Pennsylvania residents going through a divorce should take immediate action regarding their finances. These tips can help you do so.
Determine your financial situation
Most married couples combine their finances, so it might be impossible to tell how much money you actually have alone in that situation. However, you can go through your finances and financial statements and determine your own personal money situation. Be sure to check credit reports reflecting your personal credit, loan statements and debt that you and your spouse owe.
Close joint finance accounts
Any joint finance accounts you hold with your spouse should immediately be closed during the course of your divorce. If there are any credit cards with an unpaid balance, write a letter to the issuer to apprise it of the divorce and explain that you will pay the balance to prevent your spouse from racking up additional charges. You can find out if you can restrict buying privileges on the account until you pay the remaining balance.

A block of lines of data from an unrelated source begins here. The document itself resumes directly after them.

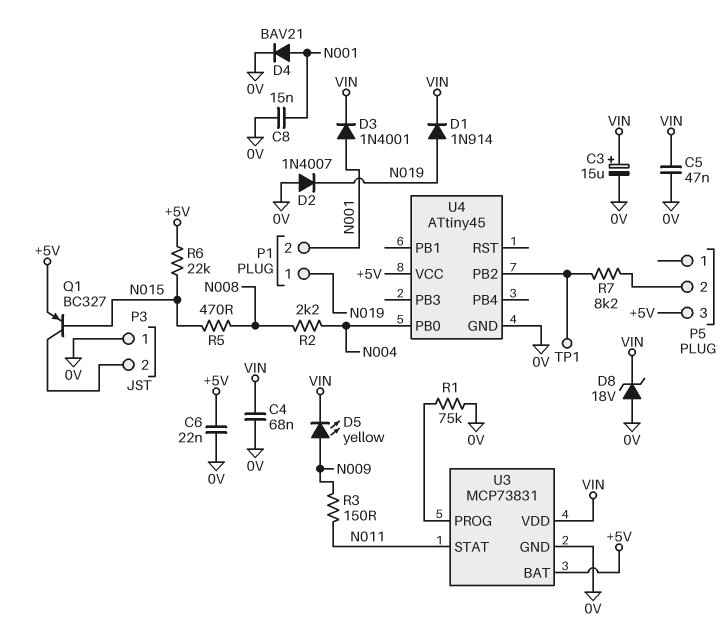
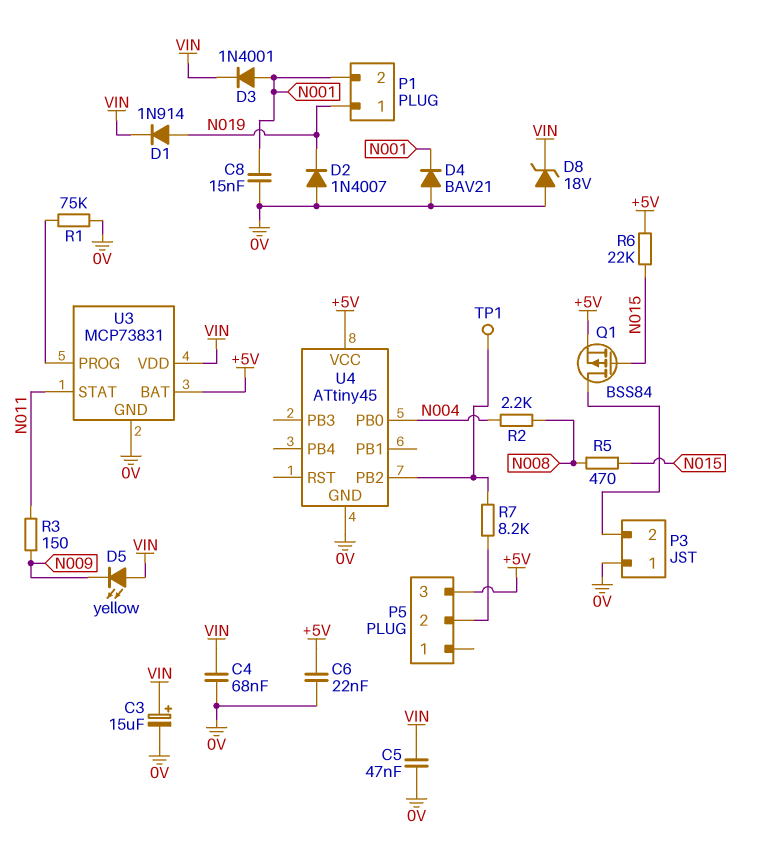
D4: diode BAV21 (A N001, K 0V) -> diode BAV21 (A 0V, K N001)
D5: LED yellow (A N009, K VIN) -> LED yellow (A VIN, K N009)
Q1: PNP BC327 (B N015, C P3/2, E +5V) -> PMOS BSS84 (G N015, D P3/2, S +5V)

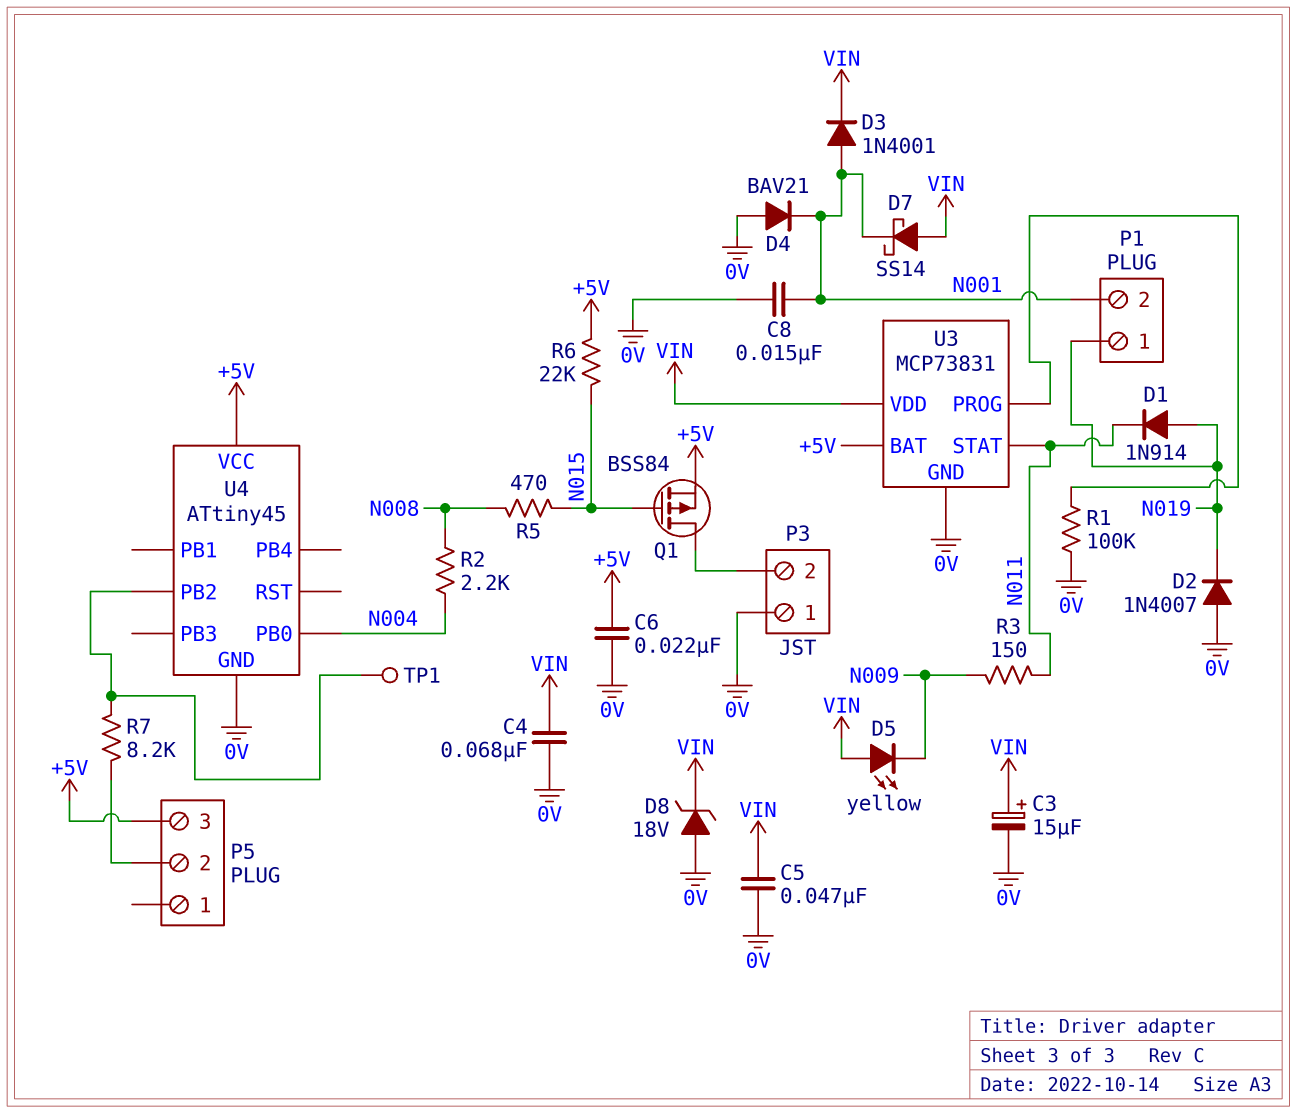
D1: diode 1N914 (A N019, K VIN) -> diode 1N914 (A N019, K N011)
D7: none -> schottky SS14 (A VIN, K N001)
R1: 75k (0V, U3/PROG) -> 100k (0V, U3/PROG)

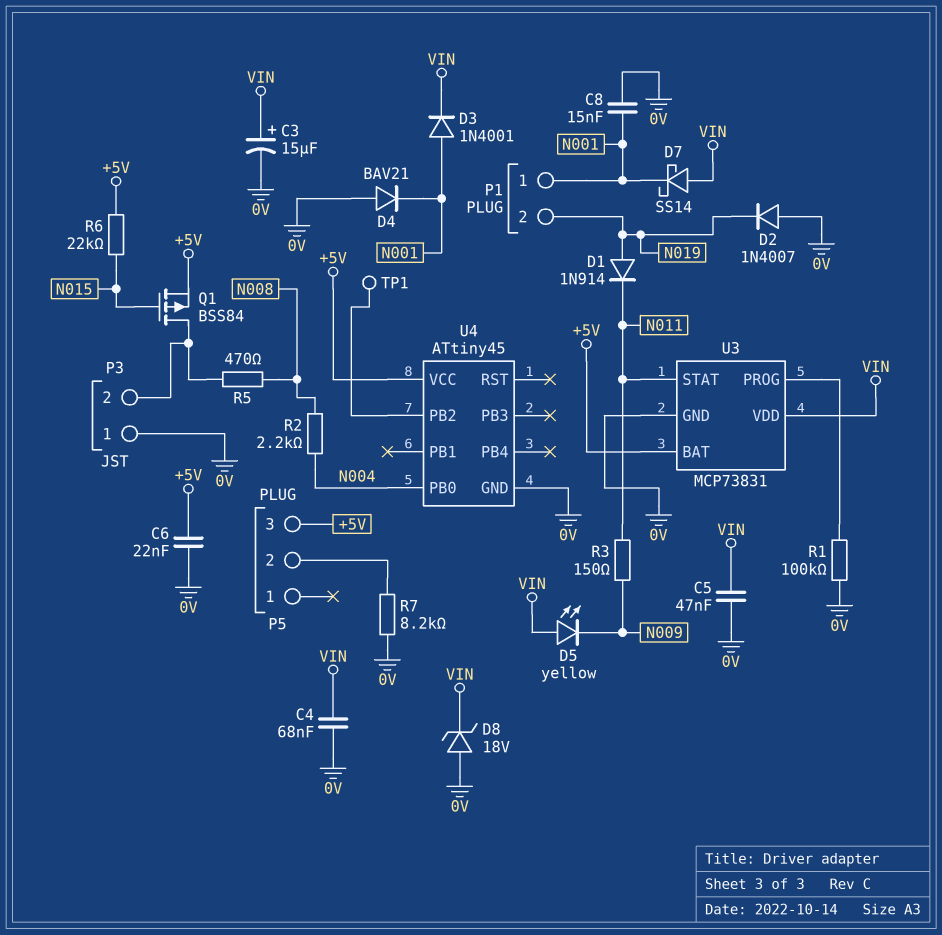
P1 pin 1: N019 -> N001
P1 pin 2: N001 -> N019
R5: 470 (N008, N015) -> 470 (N008, P3/2)
R7: 8.2k (P5/2, U4/PB2) -> 8.2k (0V, P5/2)

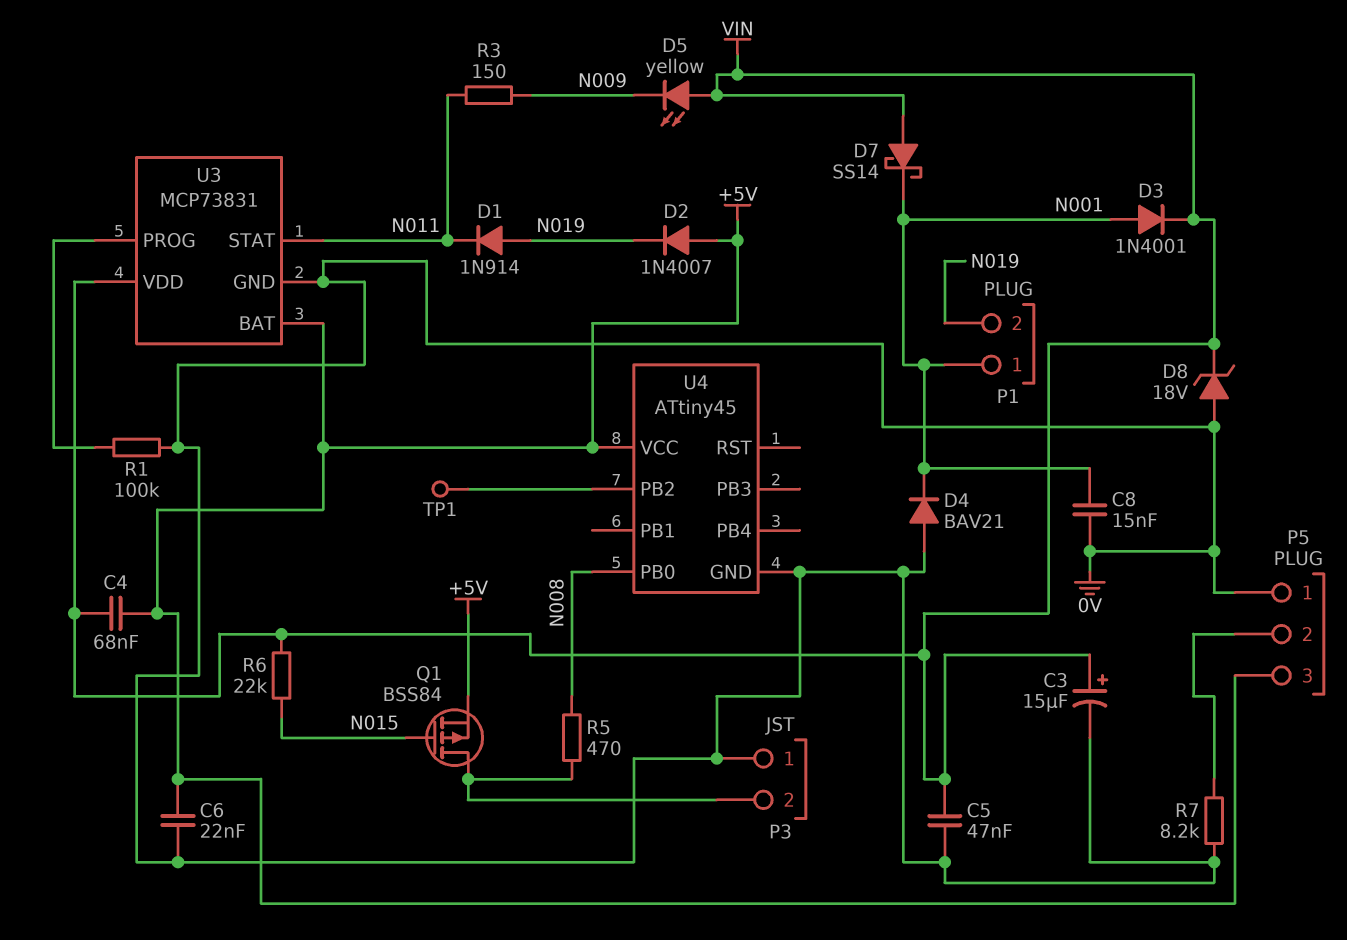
C4: 68nF (0V, VIN) -> 68nF (+5V, VIN)
D2: diode 1N4007 (A 0V, K N019) -> diode 1N4007 (A +5V, K N019)
P5 pin 1: none -> 0V
R2: 2.2k (N004, N008) -> none
R6: 22k (+5V, N015) -> 22k (N015, VIN)
U4 pin PB0: N004 -> N008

Open accounts in your name alone
You should open new finance accounts that are only in your name. It can help you when you begin to take out loans such as a mortgage or car loan. It also helps you to establish your own credit if you have had a joint credit card with your spouse.
Create an emergency fund
Open a savings account to use strictly as an emergency fund to help you in the event of an unforeseen situation. This is a smart move during a divorce. An extra account for emergencies can be a lifesaver.
Hire a forensic accountant
If you’re going through a high net worth divorce, you’ll want to hire a forensic accountant to go through your finances and determine the state of your finances post-divorce.
Divorce is stressful, but these steps can give you some financial peace of mind.